Medicare fee-for-service patients make up about 61% of Kindred's business, Diaz said. Of those, about 30% are already paid whatever is lower—at cost or the inpatient PPS rate—and will move to the site-neutral rate.
Although moving to a per diem rate could put pressure on its margins, most of the savings for CMS will come from lower acuity patients, Diaz said, and Kindred's patients tend to be higher acuity.
The change is expected to save $3 billion over 10 years to help stave off payment cuts to physicians.
In addition, the rule eliminates the 25-day length-of-stay requirement, which Kindred executives said would provide greater flexibility for managing length of stay and potentially allow it to grow its commercial business by freeing up capacity. “We've had to turn down managed care because we were close to the 25-day length of stay requirement,” Diaz said.
When CMS announced the proposed rule change, investors cheered the decision for being better than the worst case scenario and for removing some uncertainty for LTAC operators.

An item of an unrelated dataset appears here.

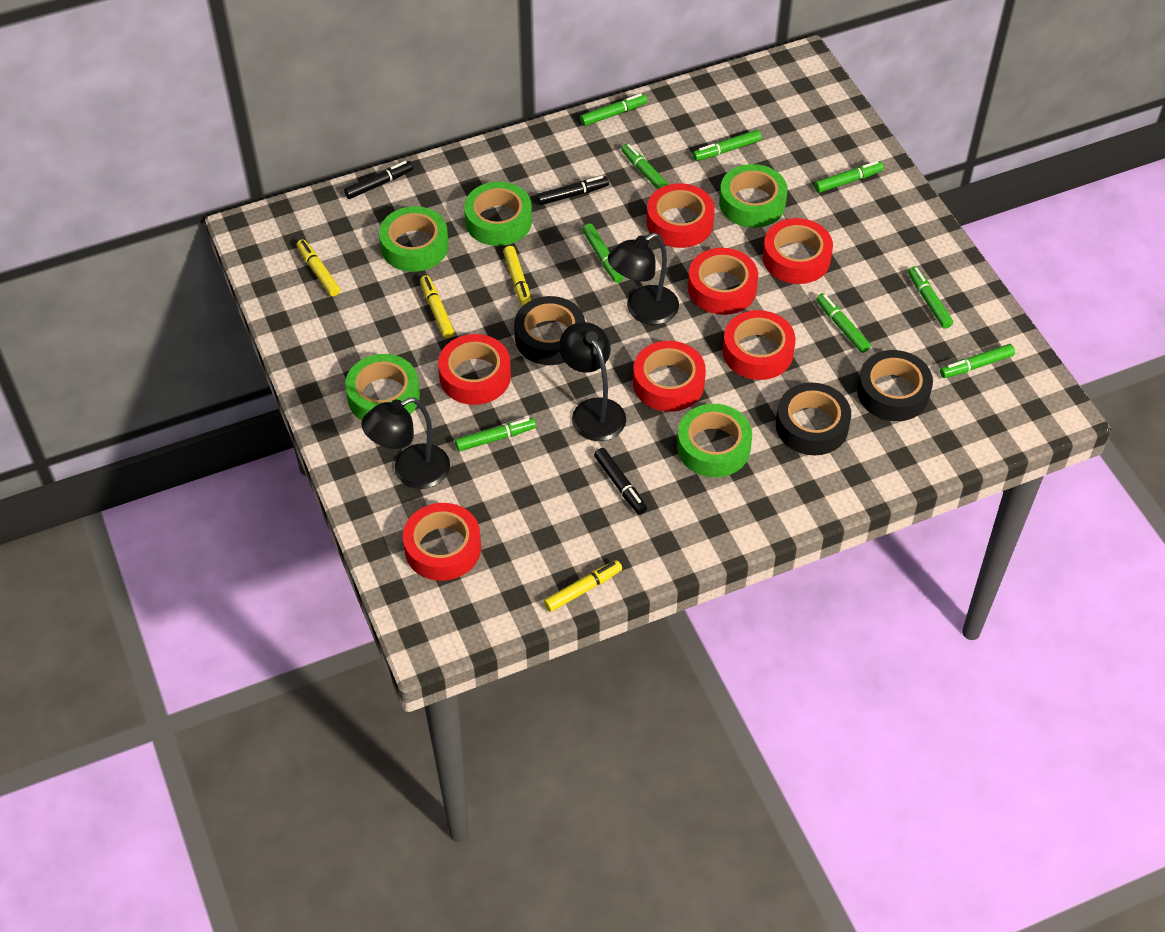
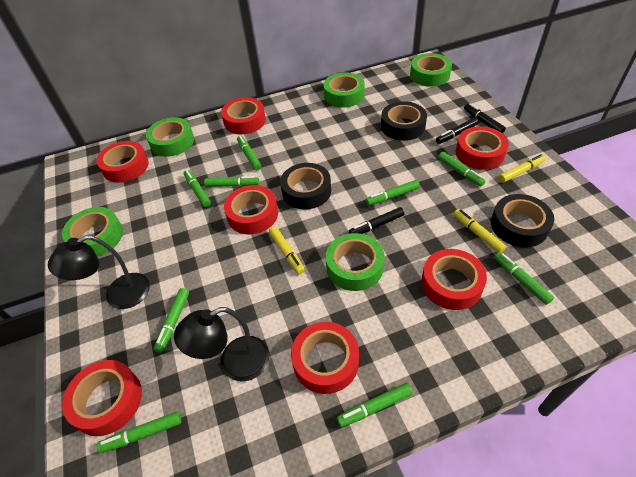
black lamp: 3 -> 2
yellow marker: 4 -> 3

The changes start taking effect Oct. 1, 2015, and will be phased in during the following three years.
The greatest impact won't come until summer 2018, Diaz predicted. “Operationally, we have a lot of runway to manage this,” he said. “While this is material … it's not a material change in how we operate.”
Separately, Diaz said Kindred is growing its high-margin rehabilitation and home-care divisions, while reducing its skilled-nursing facilities. It also plans to invest in its care-management division. “This is really the engine for growth and innovation for us,” he said.